Abdelhak Dhabi discusses the advantage for using frequency converter technology in refrigeration applications to control compressors.
As shown through theory and case study, speed control of refrigeration components provides maximum flexibility, control and energy efficiency. Most refrigeration systems spend most of their operating hours at reduced capacity. Screw compressors back off slide valves, reciprocating solenoid valve control and other compressor types use on/off. Unfortunately, these control methods do not provide the maximum attainable reduction in brake horsepower as refrigerant capacity is reduced.
In standard system design, electric motors are intended to operate at a fixed speed. This speed is determined by the frequency of power supplied by the utility and motor design (number of poles).
The shaft load on the motor is determined by the product of shaft speed and torque. With a fixed speed, motor power is determined by the torque of the load. With a change in speed, motor load will not only benefit from the speed reduction, but also any reduction in torque with speed. Two types of motor loads exist; constant torque and variable torque.
Positive displacement compressors
Positive displacement compressors (eg, screw, reciprocating, rotary vane) are constant torque devices. That is, the twisting force required to turn the shaft is constant, regardless of speed. Therefore, the shaft power is determined by operating conditions (pressures) and method of capacity control, which both effect torque. In general, a reduction in 50 percent speed would provide a proportional 50 percent reduction in shaft power (Fig 1).
Using frequency converters to control cold storage capacity provide improved control and efficiency, whether for compressors, fans or pumps.
There are several incentives for using speed control on screw compressors:
- Drive control will reduce the power penalty associated with slide valve, poppet valve, or throttling capacity control. On compressors with no capacity control, speed control will eliminate other poor control strategies.
- Drive control will reduce wear and tear associated with slide valve action.
- Drive control allows a precise suction pressure to be maintained. With slide valve, a broad dead band is often maintained to avoid excessive wear.
- Drive speed control provides compressor size reduction with the same system capacity demand.
Drive operation of screw compressor
Almost every rotary screw compressor uses a slide valve for unloading. The slide valve moves along the length of the rotors, reducing the compression length within the rotors.
Although this control method is infinitely adjustable and provides reasonable suction pressure control, there can be a substantial power penalty associated with slide valve control. As the compressor unloads, there is not a proportional reduction in power. A typical screw compressor part load curve is shown in Fig. 2. In general, part-load performance degrades with deeper suction or higher discharge pressure. Also, economised compressors typically lose economiser operation at approximately 75 percent slide position. Below this position, the compressor operates non-economised.

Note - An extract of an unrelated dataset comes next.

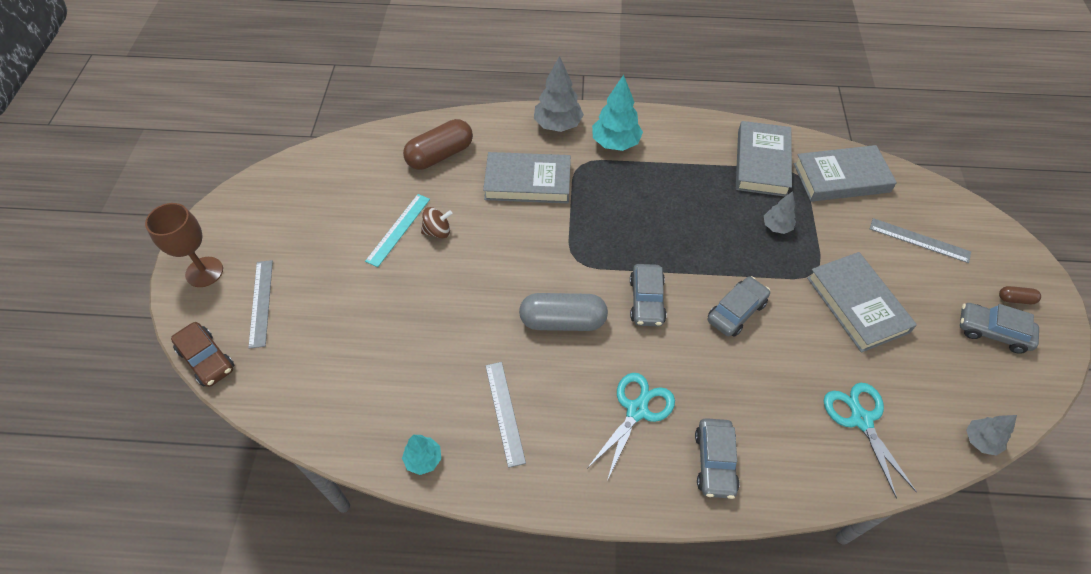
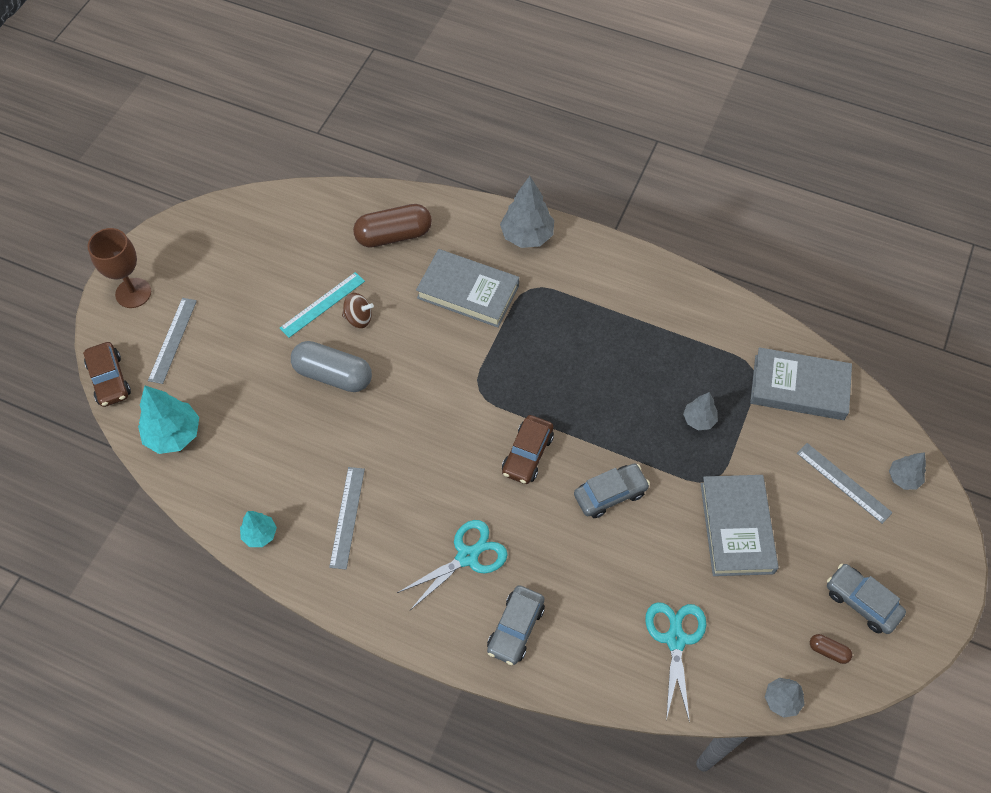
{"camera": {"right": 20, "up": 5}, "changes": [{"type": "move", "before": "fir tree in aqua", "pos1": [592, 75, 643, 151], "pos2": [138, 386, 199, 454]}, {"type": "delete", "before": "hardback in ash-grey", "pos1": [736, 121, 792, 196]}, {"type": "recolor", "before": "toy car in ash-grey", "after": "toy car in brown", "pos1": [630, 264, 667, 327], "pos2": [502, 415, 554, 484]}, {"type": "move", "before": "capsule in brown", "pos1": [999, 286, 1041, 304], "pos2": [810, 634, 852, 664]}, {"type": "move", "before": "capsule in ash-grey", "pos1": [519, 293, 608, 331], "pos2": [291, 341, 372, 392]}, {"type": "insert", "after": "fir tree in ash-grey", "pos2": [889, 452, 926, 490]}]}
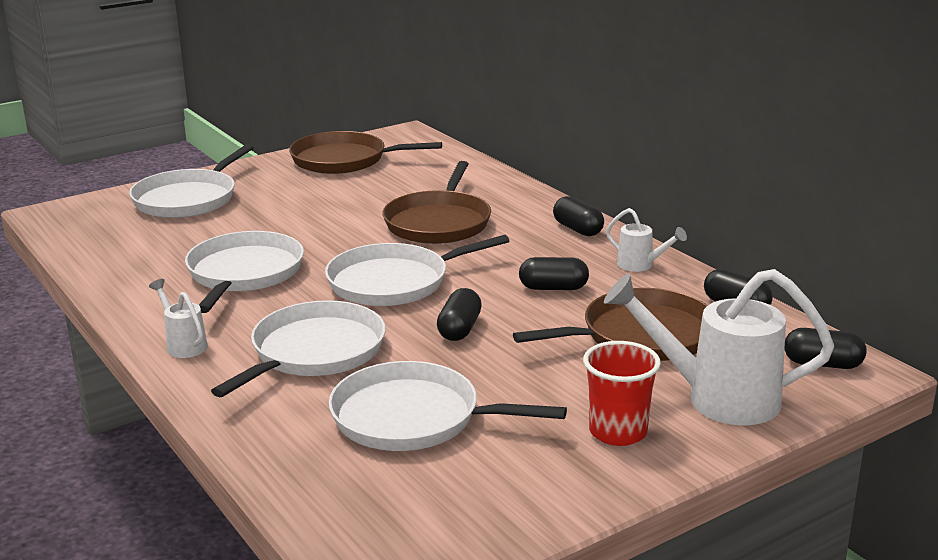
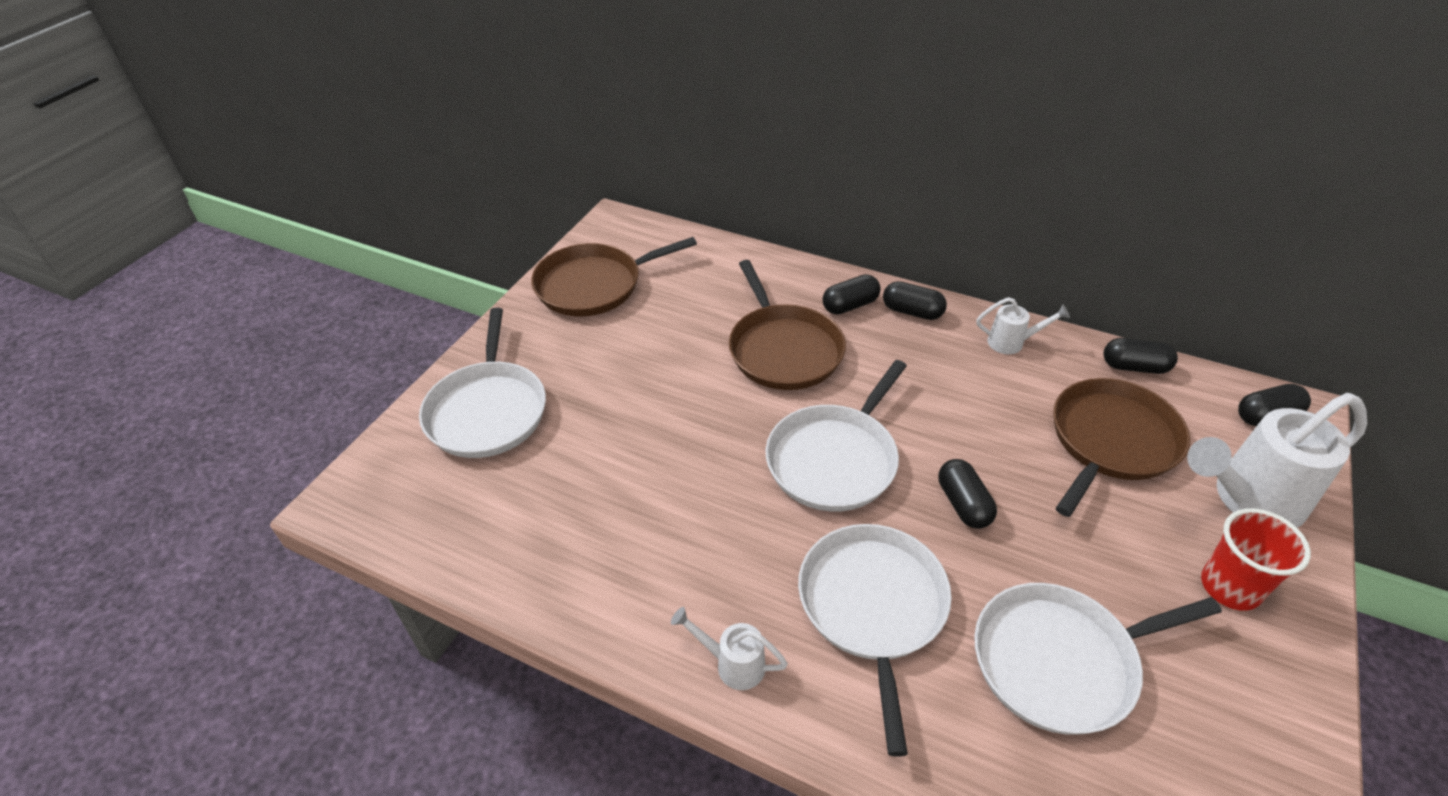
{"camera": {"right": -30, "up": 20}, "changes": [{"type": "delete", "before": "pan in pure white", "pos1": [185, 231, 304, 313]}, {"type": "move", "before": "capsule in black", "pos1": [519, 257, 589, 290], "pos2": [822, 274, 881, 315]}]}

Most screw compressors can operate down to 50 percent speed, as rated by the factory. Below 50 percent speed, the slide valve must be used for further capacity reduction. The improved part-load power curve is shown in Fig. 3. Note the substantial improvement in compressor performance throughout the entire range of loads.
The concept is based on intelligent frequency converters. These frequency converter types can handle the open-loop and close loop control tasks in the compressor pack. The main function of intelligent frequency converters is to maintain the suction pressure constant by continually adapting the speed of the variable speed compressor.
Cascade control compressors
The benefit by using cascade control compressors is to reduce the size and the cost and to keep the same or better capacity.
To use drives to control speed increases the COP (coefficient of performance) of the system and reduces the energy consumption. The comparison is shown in Fig 4.
Example 1: Cost saving comparison between drive operation and slide valve control on screw compressors.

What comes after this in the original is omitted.